Barrick's Trouble in Tanzania Deepens as Acacia Chiefs Depart

(Bloomberg) -- The downfall of Acacia Mining Plc took a new turn as the company’s top executives resigned, bringing fresh uncertainty to the future of the Tanzanian miner owned by Barrick Gold Corp.

Chief Executive Officer Brad Gordon and Chief Financial Officer Andrew Wray will step down on Dec. 31, the gold miner said in a statement. The miner’s top three executives are planning to leave, as Chief Operating Officer Mark Morcombe said last month he would resign.

The departures suggest Acacia’s relationship with Barrick, its majority shareholder, is worsening during a long-running dispute with the Tanzanian government.

Barrick last month reached a preliminary agreement with the Tanzanian government to resolve a $190 billion tax penalty, but didn’t tell Acacia about the terms of the settlement until after the deal was announced. Acacia shares have lost about half their value this year as Tanzania banned exports of unprocessed gold in March and claimed the company had under-declared export revenue since 2000.

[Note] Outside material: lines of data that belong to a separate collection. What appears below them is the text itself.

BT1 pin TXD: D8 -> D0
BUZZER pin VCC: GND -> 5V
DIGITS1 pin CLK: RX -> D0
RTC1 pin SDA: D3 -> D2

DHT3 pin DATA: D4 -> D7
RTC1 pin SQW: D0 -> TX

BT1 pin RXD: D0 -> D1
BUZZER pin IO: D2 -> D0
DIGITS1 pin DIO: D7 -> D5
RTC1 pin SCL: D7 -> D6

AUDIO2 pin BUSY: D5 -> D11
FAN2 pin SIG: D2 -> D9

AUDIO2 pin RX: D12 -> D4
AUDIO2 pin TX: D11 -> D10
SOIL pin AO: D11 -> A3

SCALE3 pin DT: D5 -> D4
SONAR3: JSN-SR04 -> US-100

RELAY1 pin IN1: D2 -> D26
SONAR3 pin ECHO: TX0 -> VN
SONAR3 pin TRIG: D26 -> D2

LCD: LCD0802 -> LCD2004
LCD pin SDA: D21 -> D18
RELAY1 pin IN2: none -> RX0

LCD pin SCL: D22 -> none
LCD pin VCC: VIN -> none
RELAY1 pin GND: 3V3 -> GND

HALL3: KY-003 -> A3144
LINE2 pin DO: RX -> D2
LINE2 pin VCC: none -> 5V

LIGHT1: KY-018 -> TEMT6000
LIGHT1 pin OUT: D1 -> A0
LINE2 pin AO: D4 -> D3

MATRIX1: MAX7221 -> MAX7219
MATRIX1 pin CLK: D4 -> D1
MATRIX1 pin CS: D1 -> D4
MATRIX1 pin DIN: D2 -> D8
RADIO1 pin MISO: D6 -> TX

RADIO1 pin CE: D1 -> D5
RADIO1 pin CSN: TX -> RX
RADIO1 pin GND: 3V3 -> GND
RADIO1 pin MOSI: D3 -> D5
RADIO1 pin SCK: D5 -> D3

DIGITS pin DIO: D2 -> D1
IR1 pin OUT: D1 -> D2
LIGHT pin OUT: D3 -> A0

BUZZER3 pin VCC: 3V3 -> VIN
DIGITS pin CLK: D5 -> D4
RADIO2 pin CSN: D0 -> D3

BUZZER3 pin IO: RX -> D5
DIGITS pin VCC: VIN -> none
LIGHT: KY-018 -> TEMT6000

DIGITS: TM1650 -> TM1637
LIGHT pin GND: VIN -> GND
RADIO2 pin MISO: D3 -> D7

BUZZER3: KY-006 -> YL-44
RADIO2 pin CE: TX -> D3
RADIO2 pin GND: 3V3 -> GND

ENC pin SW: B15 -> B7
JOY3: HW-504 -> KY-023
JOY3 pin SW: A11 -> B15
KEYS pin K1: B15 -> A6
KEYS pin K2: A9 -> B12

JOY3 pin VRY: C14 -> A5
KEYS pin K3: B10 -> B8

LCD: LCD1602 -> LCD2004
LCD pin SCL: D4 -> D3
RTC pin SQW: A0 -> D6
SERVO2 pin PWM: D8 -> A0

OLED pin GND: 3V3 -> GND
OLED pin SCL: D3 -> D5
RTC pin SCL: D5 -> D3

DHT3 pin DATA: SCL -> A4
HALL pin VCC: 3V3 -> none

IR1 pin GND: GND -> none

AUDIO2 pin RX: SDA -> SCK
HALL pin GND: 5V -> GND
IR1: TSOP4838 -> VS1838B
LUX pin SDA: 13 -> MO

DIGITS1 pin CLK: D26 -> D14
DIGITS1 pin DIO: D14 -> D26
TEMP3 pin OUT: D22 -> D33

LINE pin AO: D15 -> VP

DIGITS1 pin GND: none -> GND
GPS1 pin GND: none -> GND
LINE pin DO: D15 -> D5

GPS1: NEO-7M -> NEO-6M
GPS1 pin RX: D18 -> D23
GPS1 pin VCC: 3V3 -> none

Barrick's Trouble in Tanzania Deepens as Acacia Chiefs Depart

"We can only assume that the lack of control over the negotiations with the Tanzanian government made their positions untenable,” said Michael Stoner, an analyst at Berenberg Bank, referring to the resignations. “We view this as negative news for the company.”

Barrick Chairman John Thornton agreed last month that Acacia would establish a new operating model to share the economic benefits from the mines equally with the Tanzanian government and pay $300 million to the state as a "show of good faith."

A spokesman for Barrick declined to comment on the resignations.

Though the exact terms of the deal are still to be agreed, it will include the creation of a Tanzanian operating company with substantial decision-making power, leaving little room for Acacia’s international executives, said Andrew Breichmanas an analyst at BMO Capital Markets Ltd.

It’s “clearly not a positive given the depth of experience that Brad and Andrew have, but it could appease the Tanzanian government,” Investec analysts wrote in a report. “Barrick will be able to say how they are sorting things out.”

Gordon was appointed CEO in 2013, and was successful in increasing production while reducing costs, said Breichmanas of BMO.

"The current Acacia executives have delivered an incredible turn around in terms of the performance of the operations," he said. "Given the history of the assets, there should be a decent amount of skepticism about how they are going to perform in the future under a new management team and a new structure."

Barrick’s time in Tanzania has been difficult since it entered the country in 1999. It spun off the business to create African Barrick Gold Plc, later renamed Acacia, but struggled to manage costs and community relations. Barrick holds a 64 percent stake in the company.

Under last month’s deal, Tanzanian and Barrick representatives still need to work out the details and payment terms of an agreement. Acacia’s board appointed Peter Geleta, head of organizational effectiveness, as interim CEO. Jaco Maritz, the general manager for finance, will be CFO starting Jan. 1.

Gordon is leaving to spend more time with his family, while Wray is a pursuing a new opportunity elsewhere, the company said in a statement on Thursday. Both will remain with the business until the end of the year to ensure "a smooth transition," it said.